Many people put off executing powers of attorney. The consequence of doing so means that if you are unable to handle your finances and/or health care decisions because you become incapacitated for any reason (for example, by an accident, a stroke or a disease) and you haven’t executed a durable general power of attorney (DGPOA) and/or a health care power of attorney (HCPOA) with HIPAA language, you cede control to the court and the guardian the court appoints. This guardian may not be the person you would have chosen. And the guardianship proceeding may put your loved ones through additional unnecessary and costly distress at a time already heightened by emotion. If you or a family member need assistance establishing a Durable General Power of Attorney or Health Care Power of Attorney, you should consult with an experienced Delaware County, Chester County or Montgomery County estate planning lawyer. At Herr Potts and Potts, our lawyers are dedicated to providing with you the legal representation you deserve. Our lawyers are here to explain how to give a power of attorney in Pennsylvania.
Here are four examples that highlight the importance of naming powers of attorney (all names have been changed):
- Susan was 53 years old and unmarried, deeply religious and a believer in holistic healthcare. She had no children and no living parents, but she had two long-estranged siblings. She had been to her lawyer but put off executing both a DGPOA and a HCPOA (although she did execute her Will). She suddenly became ill with a brain tumor necessitating emergency surgery. Unfortunately, following surgery, she was unable to intelligibly communicate or fully comprehend the decisions she had to make. Her siblings were left to try to figure out what their sister wanted, although they didn’t really know her well anymore. Following an emergency guardianship hearing, her brother was appointed guardian. He had her best interests at heart, and the bills were paid, but he didn’t know her wishes and what treatments she would or would not have chosen.

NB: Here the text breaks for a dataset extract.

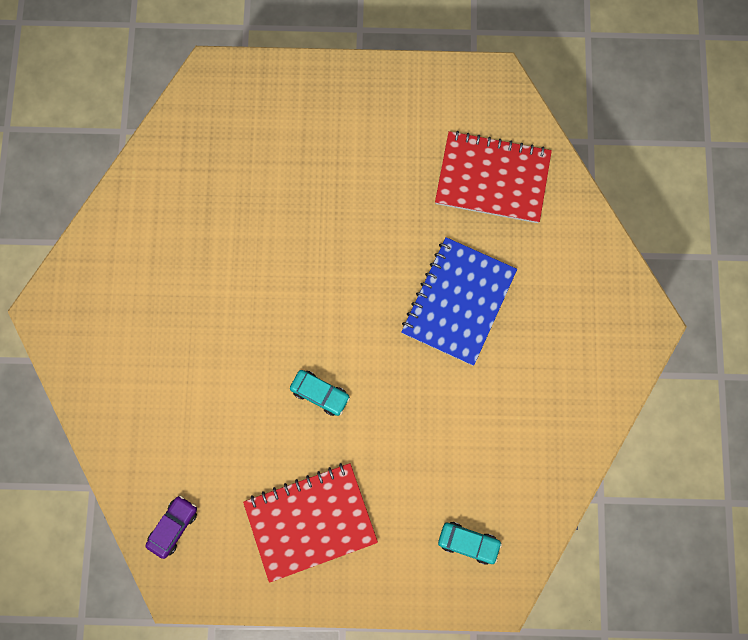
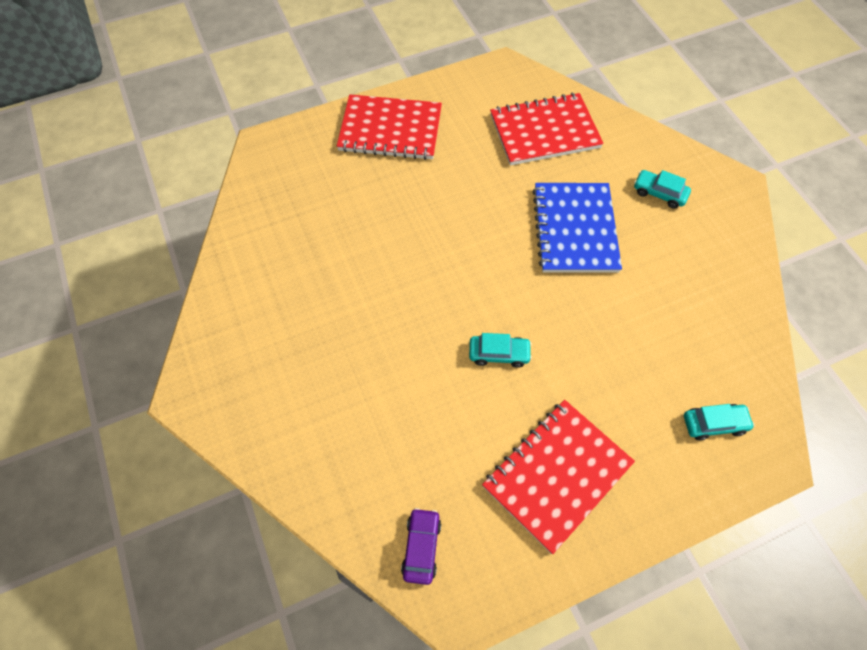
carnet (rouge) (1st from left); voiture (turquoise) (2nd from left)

- Mary, a 48-year-old married woman with young children, had a devastating car accident leaving her unable to communicate. She had a number of solely owned assets, including a small solely owned business, which needed to be managed and maintained and assets accessed to pay for the extensive care she now needed. Her distraught husband had to bring a guardianship action which came with a significant financial and emotional expense.
- John, age 66, was unmarried; he had neither children nor parents, but he had two siblings. He and his sister had spoken about the need for a will and a power of attorney. Three weeks passed and he was struck by a brain tumor, left unable to speak intelligibly or comprehend. His sister filed to be appointed his emergency guardian, and while she had a good sense of what her brother wanted, and she likely would have been his choice, it came with both an emotional and a financial toll.
- Sarah, a 72-year-old woman with progressive Parkinson’s, is unmarried and has no surviving parents, children, or siblings. However, she has distant relatives all of whom are unable to serve as her guardian. She is no longer able to manage her care or her finances and a professional guardian was appointed. While this guardian is doing an excellent job, Sarah didn’t have a choice in who the court appointed as her guardian.
Each of these situations resulted in several thousand dollars of attorneys’ fees and court costs which could have been avoided with a DGPOA and a HCPOA. Had Susan executed a DGPOA and a HCPOA, she could’ve shared with her chosen agent(s) her own desires as to the management of her finances as well as her health care. Mary, as a small business owner, would have benefited by having a DGPOA specifically tailored to include business powers so her business could be readily maintained. Had John executed both a DGPOA and a HCPOA, his sister could have avoided a costly, upsetting emergency guardianship proceeding. Lastly, had Sarah executed a DGPOA and a HCPOA, she could have avoided a guardianship hearing and the selection of an unknown/unrelated guardian.
Advanced planning means your voice is heard at a time when you can no longer speak for yourself. Consult your attorney today to assist you with drafting appropriate powers of attorney tailored to your needs at a fraction of the cost of an emergency guardianship hearing. If you need to obtain a power of attorney, you should speak with an experienced estate planning attorney. At Herr Potts and Potts, located in Wayne and West Chester, our attorneys are prepared to help you prepare a power of attorney to protect you and your family. To schedule a confidential consultation, contact us at (610) 254-0114.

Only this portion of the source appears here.